After Ishtar descends to the underworld, all sexual activity ceases on earth.[40] The god Papsukkal, the Akkadian counterpart to the Sumerian goddess Ninshubur,[41] reports the situation to Ea, the god of wisdom and culture.[40] Ea creates an intersex being called Asu-shu-namir and sends them to Ereshkigal, telling them to invoke "the name of the great gods" against her and to ask for the bag containing the waters of life. Ereshkigal becomes enraged when she hears Asu-shu-namir's demand, but she is forced to give them the water of life. Asu-shu-namir sprinkles Ishtar with this water, reviving her. Then, Ishtar passes back through the seven gates, receiving one article of clothing back at each gate, and exiting the final gate fully clothed.[40]

Here there is a break in the text of the myth, which resumes with the following lines:

If she (Ishtar) will not grant thee her release,

To Tammuz, the lover of her youth, Pour out pure waters, pour out fine oil; With a festival garment deck him that he may play on the flute of lapis lazuli, That the votaries may cheer his liver. [his spirit] Belili [sister of Tammuz] had gathered the treasure, With precious stones filled her bosom. When Belili heard the lament of her brother, she dropped her treasure, She scattered the precious stones before her, "Oh, my only brother, do not let me perish! On the day when Tammuz plays for me on the flute of lapis lazuli, playing it for me with the porphyry ring. Together with him, play ye for me, ye weepers and lamenting women!

That the dead may rise up and inhale the incense."

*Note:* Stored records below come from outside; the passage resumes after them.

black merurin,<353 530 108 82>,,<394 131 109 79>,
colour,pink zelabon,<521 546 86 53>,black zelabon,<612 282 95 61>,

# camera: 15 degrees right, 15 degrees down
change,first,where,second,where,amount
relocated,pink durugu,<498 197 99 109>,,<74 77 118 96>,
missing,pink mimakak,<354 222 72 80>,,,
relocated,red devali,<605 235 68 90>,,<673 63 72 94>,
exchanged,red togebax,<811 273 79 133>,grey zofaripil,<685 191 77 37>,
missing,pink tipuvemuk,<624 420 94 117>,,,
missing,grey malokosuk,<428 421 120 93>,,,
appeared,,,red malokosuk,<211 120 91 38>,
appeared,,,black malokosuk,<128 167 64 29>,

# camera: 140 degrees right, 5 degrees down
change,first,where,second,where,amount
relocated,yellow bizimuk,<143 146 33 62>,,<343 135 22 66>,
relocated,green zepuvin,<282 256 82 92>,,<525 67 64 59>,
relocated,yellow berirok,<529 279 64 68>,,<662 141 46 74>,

Formerly, scholars[10][42] believed that the myth of Ishtar's descent took place after the death of Ishtar's lover Tammuz and that Ishtar had gone to the underworld to rescue him. However, the discovery of a corresponding myth[43] about Inanna, the Sumerian counterpart of Ishtar, has shed some light on the myth of Ishtar's descent, including its somewhat enigmatic ending lines. In the Sumerian version of the story, Inanna can only return from the Underworld if someone else is taken there as her replacement.[44] A horde of galla demons follow her out of the Underworld to ensure this. However, each time Inanna runs into someone, she finds him to be a friend and lets him go free.[45] When she finally reaches her home, she finds her husband Dumuzid, the Sumerian equivalent of Tammuz, seated on his throne, not at all grieved by her death.[46] In anger, Inanna allows the demons to take Dumuzid back to the underworld as her replacement.[47] Dumuzid's sister Geshtinanna is grief-stricken and volunteers to spend half the year in the underworld, during which time Dumuzid can go free.[48] The Ishtar myth presumably had a comparable ending, Belili being the Babylonian equivalent of Geshtinanna.[49]

Epic of Gilgamesh

Old Babylonian period Queen of Night relief, which may represent Ishtar, Ereshkigal, or, possibly Lilith, a Mesopotamian demon

Attempt to seduce Gilgamesh

The Epic of Gilgamesh contains an episode involving Ishtar,[50] in which she is portrayed as a femme fatale, who is simultaneously petulant, bad-tempered, and spoiled. She asks the hero Gilgamesh to marry her, but he refuses, citing the fate that has befallen all her many lovers:

Listen to me while I tell the tale of your lovers. There was Tammuz, the lover of your youth, for him you decreed wailing, year after year. You loved the many-coloured Lilac-breasted Roller, but still you struck and broke his wing [...] You have loved the lion tremendous in strength: seven pits you dug for him, and seven. You have loved the stallion magnificent in battle, and for him you decreed the whip and spur and a thong [...] You have loved the shepherd of the flock; he made meal-cake for you day after day, he killed kids for your sake. You struck and turned him into a wolf; now his own herd-boys chase him away, his own hounds worry his flanks."[51]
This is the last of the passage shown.